Time to fill, cost per hire we are all familiar with the “standard” recruiting metrics but have you ever considered highlighting your value to the business? In his recent keynote speech at SourceCon Glen Cathey said, “sales 101 is sourcing 101.”
Sales professionals are widely considered the athletes of the professional world. The best salespeople are some of the most highly compensated professionals in the world. The reason that a good salesperson can make so much money and have such an influence on the business is that they are considered a revenue center. One of the challenges of recruitment has been that we are considered a cost center but is that fair?
I believe what Cathey said is true, sourcers and those who do recruit are salespeople. What makes me say that? For starters, I came into this profession via a staffing agency. I made cold calls and placed people and earned fees. Every month how much revenue I made was posted on a board in the middle of the office. Everyone knew how much everyone else was making.
Some of the most highly compensated individuals I’ve ever met were top staffing agency recruiters. Most of us do not work in the staffing world. Most of us work in corporate recruiting that sits in HR. I have always wondered why recruiting sits inside of HR instead of sales. I believe I know one reason why.
The thing I was measured on as an agency recruiter was revenue generated, the metric I was measured against in corporate was the number of hires. As an agency recruiter generally no one cared how many placements I made they only cared about the revenue I generated. It is also important to note that I while I was measured on revenue I was compensated on profit.
Now I know you might be thinking, well wait, as a corporate recruiter how can I show the revenue I generated? Well, honestly unless you are hiring sales people or are working to fill jobs against a paying contract it will be hard to demonstrate revenue generation, but do not despair, all is not lost.
What we CAN do is save cost. Now, this is where knowing your cost per hire matters. Here is how I would measure this. According to SHRM, the average cost per hire is $4,129. Now what I would do is estimate the cost of hiring that same person via a staffing agency. According to bounty jobs (in 2015 that is the latest data I could find), the average agency fee is $22,133. The difference is $18,004. So I would first highlight how much money I saved the company on every hire I make.

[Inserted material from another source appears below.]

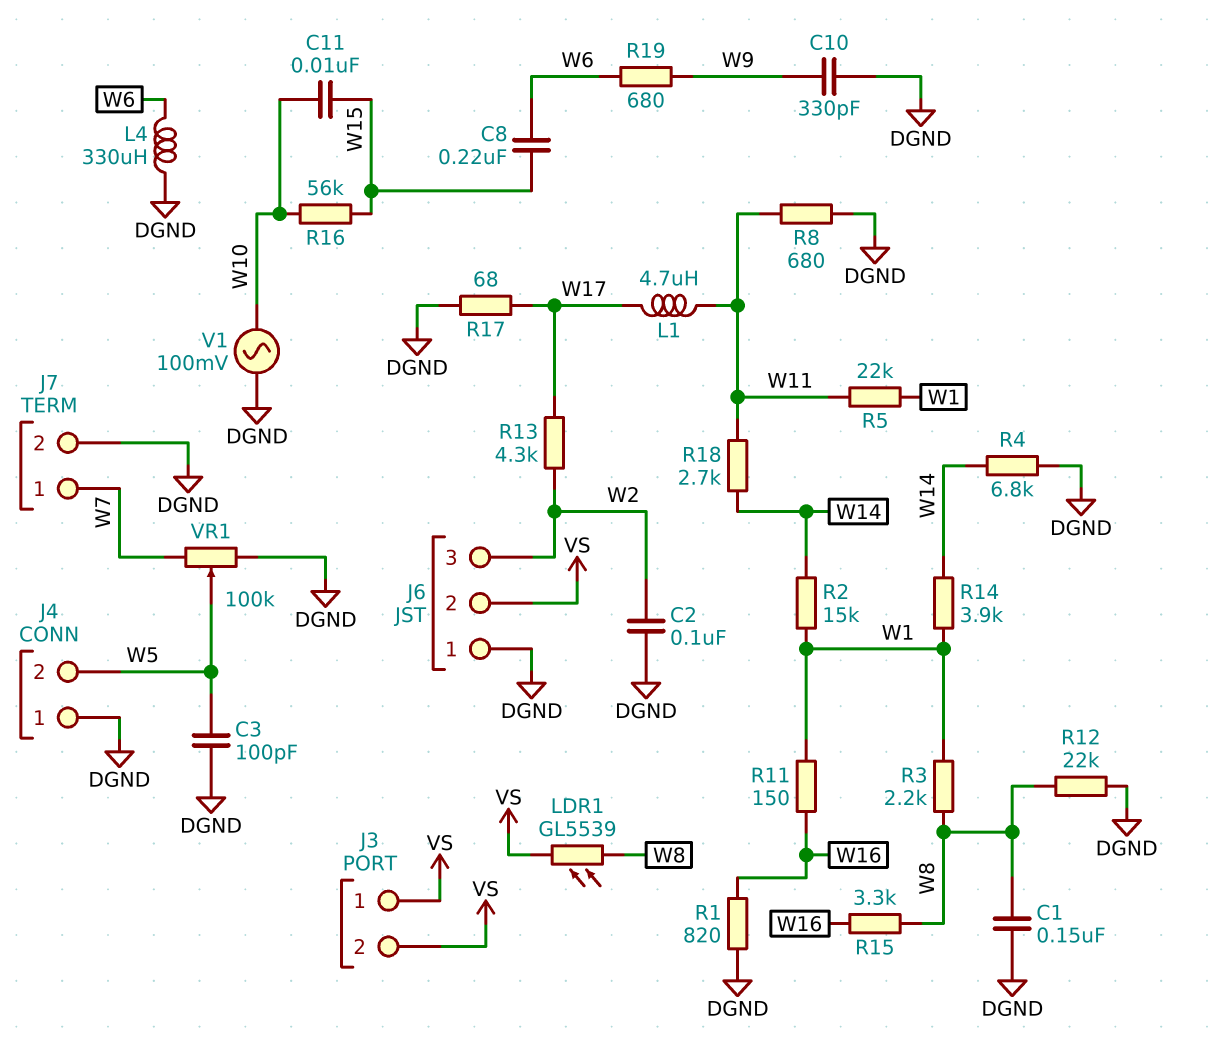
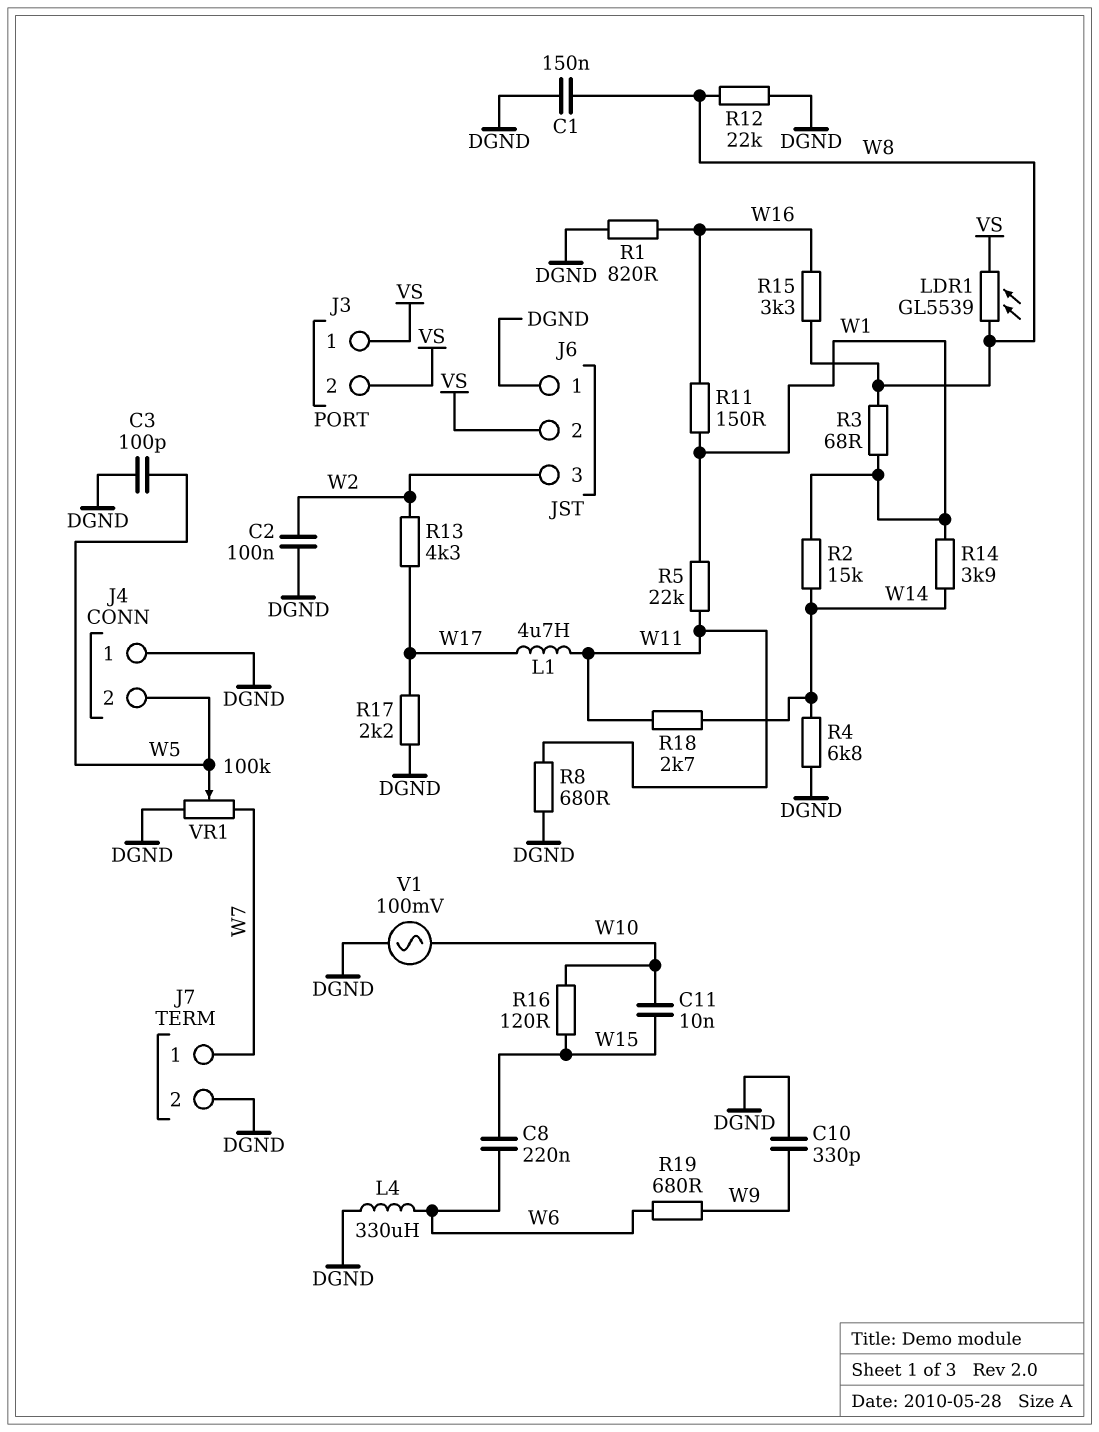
R3: 2.2k (W1, W8) -> 68 (W1, W8)
R16: 56k (W10, W15) -> 120 (W10, W15)
R17: 68 (DGND, W17) -> 2.2k (DGND, W17)

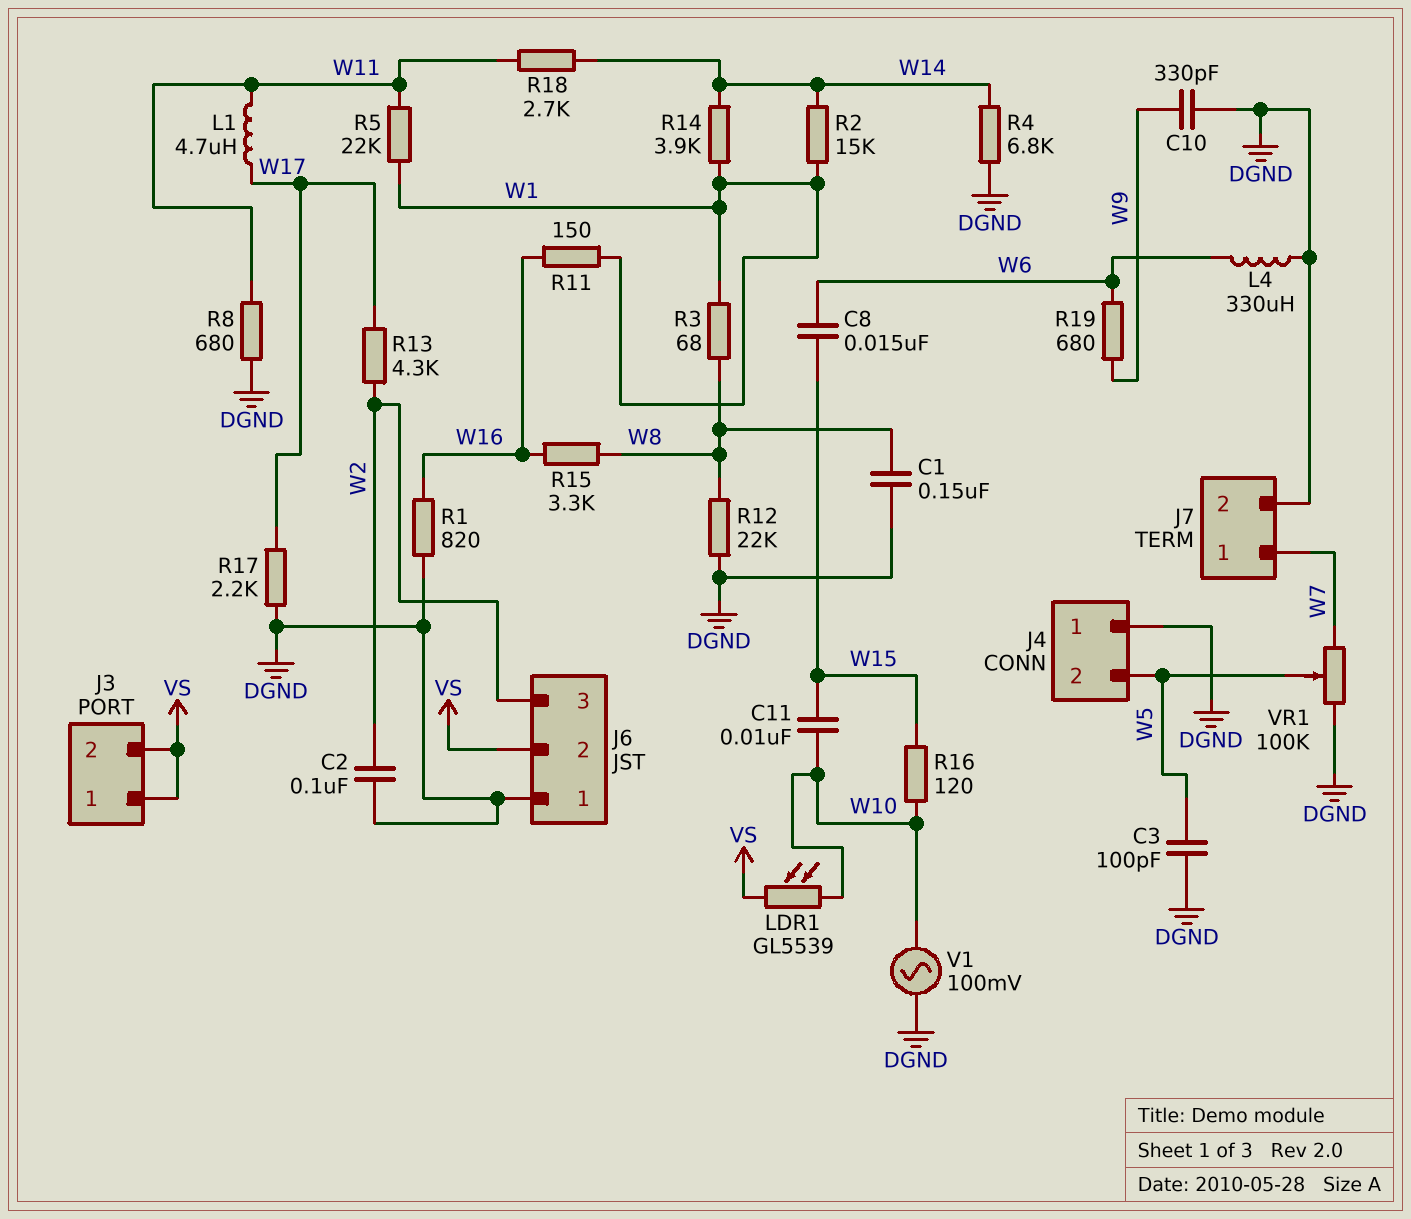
C8: 220nF (W6, W15) -> 15nF (W6, W15)
LDR1: GL5539 (VS, W8) -> GL5539 (VS, W10)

Intuition would say that increasing revenue is more important than saving costs. However, the answer is a qualified no. The first reason is that you might have the idea that companies are in business to make money, but that isn’t entirely accurate. Companies are in business to make a profit. An accountant will tell you that a dollar saved is typically worth over five-times plus what a dollar in additional revenue is worth.
I know it sounds strange but let’s do the math. For the sake of ease, and credibility I will use an example from a site that advises business owners. Simple business solutions gives the following example of this principle.
Cost savings fall directly to the bottom line of your business. When a dollar comes into your cash register, a portion of that dollar pays for the Cost of Goods/Services Sold. Another chunk of that dollar pays for your business overhead (rent, insurance, employee salaries, utilities, etc.). What’s left over is known as cash flow or earnings before interest, taxes, depreciation, and amortization (EBITDA).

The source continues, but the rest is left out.